Le gouvernement, dirigé par le président Daniel Ortega et sa femme et vice-présidente Rosario Murillo, avait déclaré en mai que les gens souffraient de pneumonie [15] [fr] et non de COVID-19. Pendant les mois de mai et juin, des informations inquiétantes sur la dissimulation des enterrements se sont multipliées [16] [en]. La journaliste Lucydalia Baca Castellón espère [17] que les conditions associées aux prêts internationaux obligeront bientôt le gouvernement nicaraguayen à prendre des mesures « responsables et transparentes » en ce qui concerne le COVID-19.

Le 16 août, Anonymous a partagé un extrait des fichiers divulgués :

Nos salutations au régime dictatorial d'Ortega. Nous sommes peut-être restés dans l'ombre pendant un moment, mais notre combat pour la liberté ne s'est jamais arrêté.

Le ministère nicaraguayen de la Santé (MINSA) a été #Hacké ! Le téléchargement des données confidentielles sera bientôt disponible.

Anonymous, comme de nombreux opposants au gouvernement, commentateurs [25] et médias [26] nicaraguayens, qualifie le gouvernement d'Ortega de « dictatorial », en raison de ses caractéristiques autoritaires [27] [en], de ses pratiques de censure [28] [fr] et de sa corruption [29] [en]. Selon le Groupe interdisciplinaire d'experts indépendants (GIEI), Ortega a commis des crimes contre l'humanité [30] [pdf] à l'encontre d'opposants politiques, lors des manifestations antigouvernementales de 2018.

Le 21 août, Lorian Synaro [31] a partagé un lien téléchargeable qui devrait donner accès à toute la base de données du ministère nicaraguayen de la Santé et à 400 autres fichiers :

Le ministère nicaraguayen de la Santé (MINSA) a été piraté ! Des tonnes de données privées, de documents et la base de données entière ont été divulgués ! Les mensonges du gouvernement ne resteront plus secrets.

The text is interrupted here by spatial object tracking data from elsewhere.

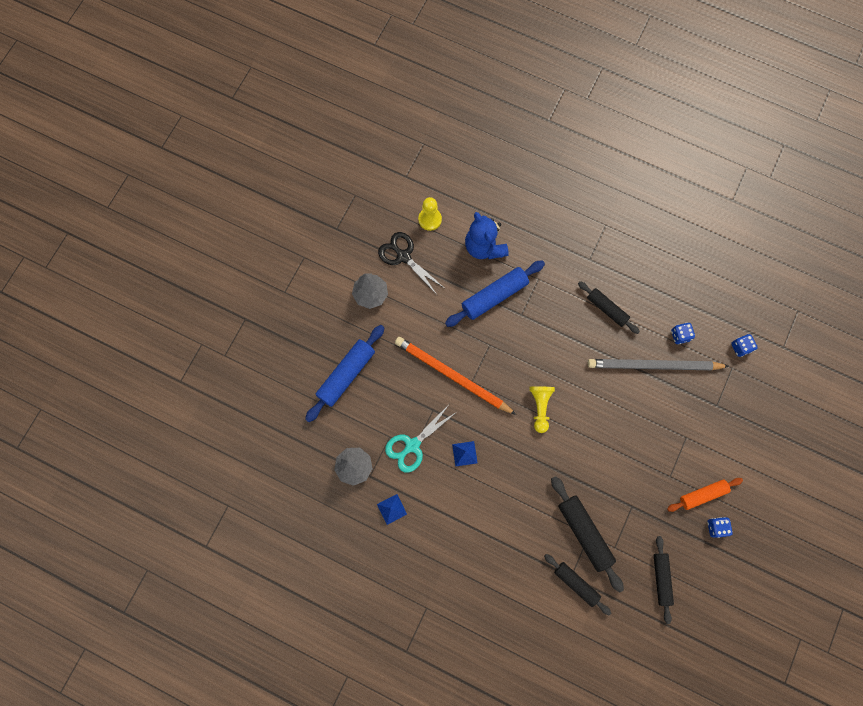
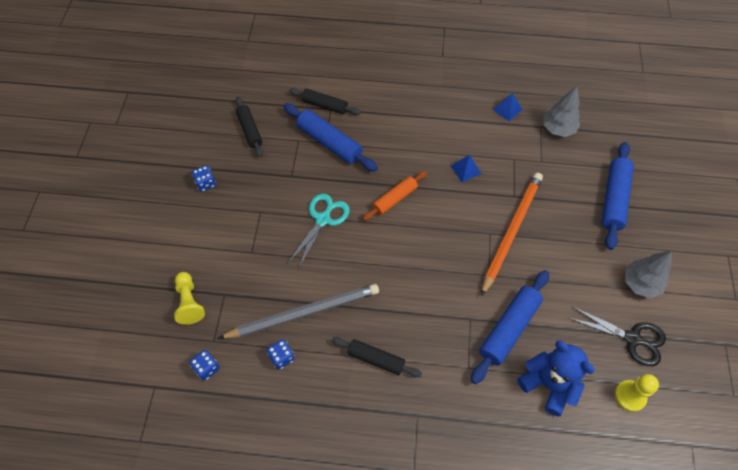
camera: 160 degrees right, 15 degrees down
(412, 445) = (517, 161): turquoise scissors -> turquoise scissors (323, 219)
(452, 376) = (511, 232): orange pencil -> orange pencil turned 75 degrees counterclockwise
(540, 407) = (411, 232): yellow pawn -> yellow pawn (189, 302)
(584, 533) = (329, 142): black rolling pin -> blue rolling pin
(702, 494) = (224, 206): orange rolling pin -> orange rolling pin (395, 199)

Téléchargez —> https://t.co/e5knY4mw0y [32]

*Lisez la publication ci-dessous pic.twitter.com/SSxTWK9Qll [33]

Ce n'est pas la première fois qu’Anonymous vise le gouvernement d'Ortega. Tout au long de l'année 2018, qui a été marquée par des manifestations antigouvernementales et la répression gouvernementale qui a suivi, Anonymous a fermé les sites Web des médias contrôlés par l'État [35] et de la police [36]. En avril [37] 2020, Lorian Syrano avait visé la Banque centrale nicaraguayenne, les chaînes publiques de télévision, la police nationale et des sites Web d'autres institutions pour contester la gestion de la pandémie du COVID-19 par le gouvernement. Par la suite, le gouvernement nicaraguayen a acheté [38] un logiciel de protection informatique d'une valeur de 916 000 córdobas (soit environ 26 295 dollars américains).
En mai, Lorian Syrano a poursuivi [39] [en] la fermeture des sites Internet des ministères du gouvernement.

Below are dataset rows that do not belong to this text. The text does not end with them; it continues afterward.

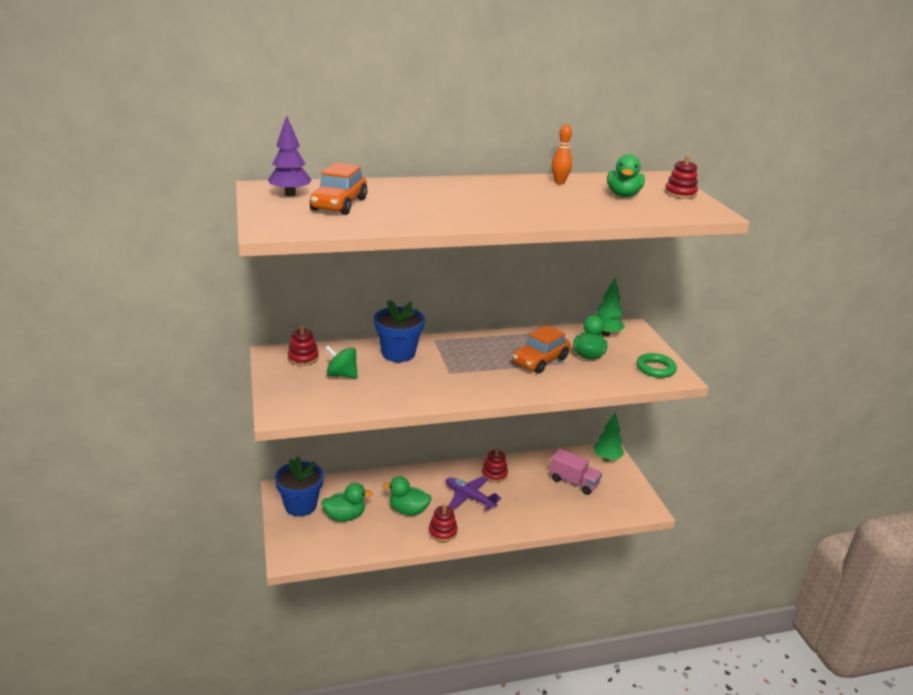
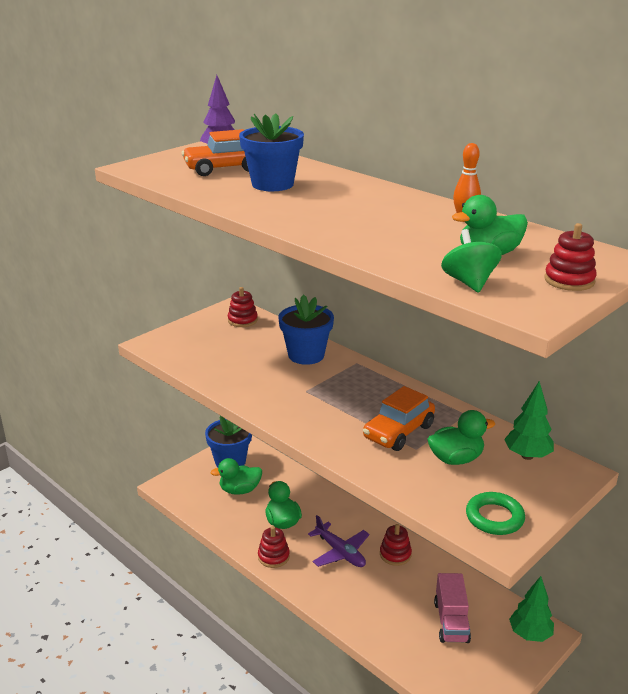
camera: 60 degrees right, 0 degrees up
(342, 375) = (236, 345): green spinning top -> green spinning top (469, 283)
(345, 516) = (240, 490): green duck -> green duck turned 120 degrees clockwise
(407, 202) = (272, 184): none -> blue flower pot
(469, 497) = (340, 552): purple plane -> purple plane turned 135 degrees clockwise
(540, 361) = (398, 432): orange car -> orange car turned 60 degrees counterclockwise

Les sites Internet de la banque centrale du Nicaragua, du ministère de l'Économie, et de l'UAF [Unité d'analyse financière] du gouvernement sont tous hors ligne, par nos soins.

El 19 Digital, le plus grand média d'actualités en ligne, qui entretient des liens étroits avec le gouvernement, n'a annoncé aucun [46] de ces incidents, alors que de nombreux reportages [47] traitent des dernières nouvelles du ministère de la Santé. Ce dernier n'a pas non plus répondu aux attaques.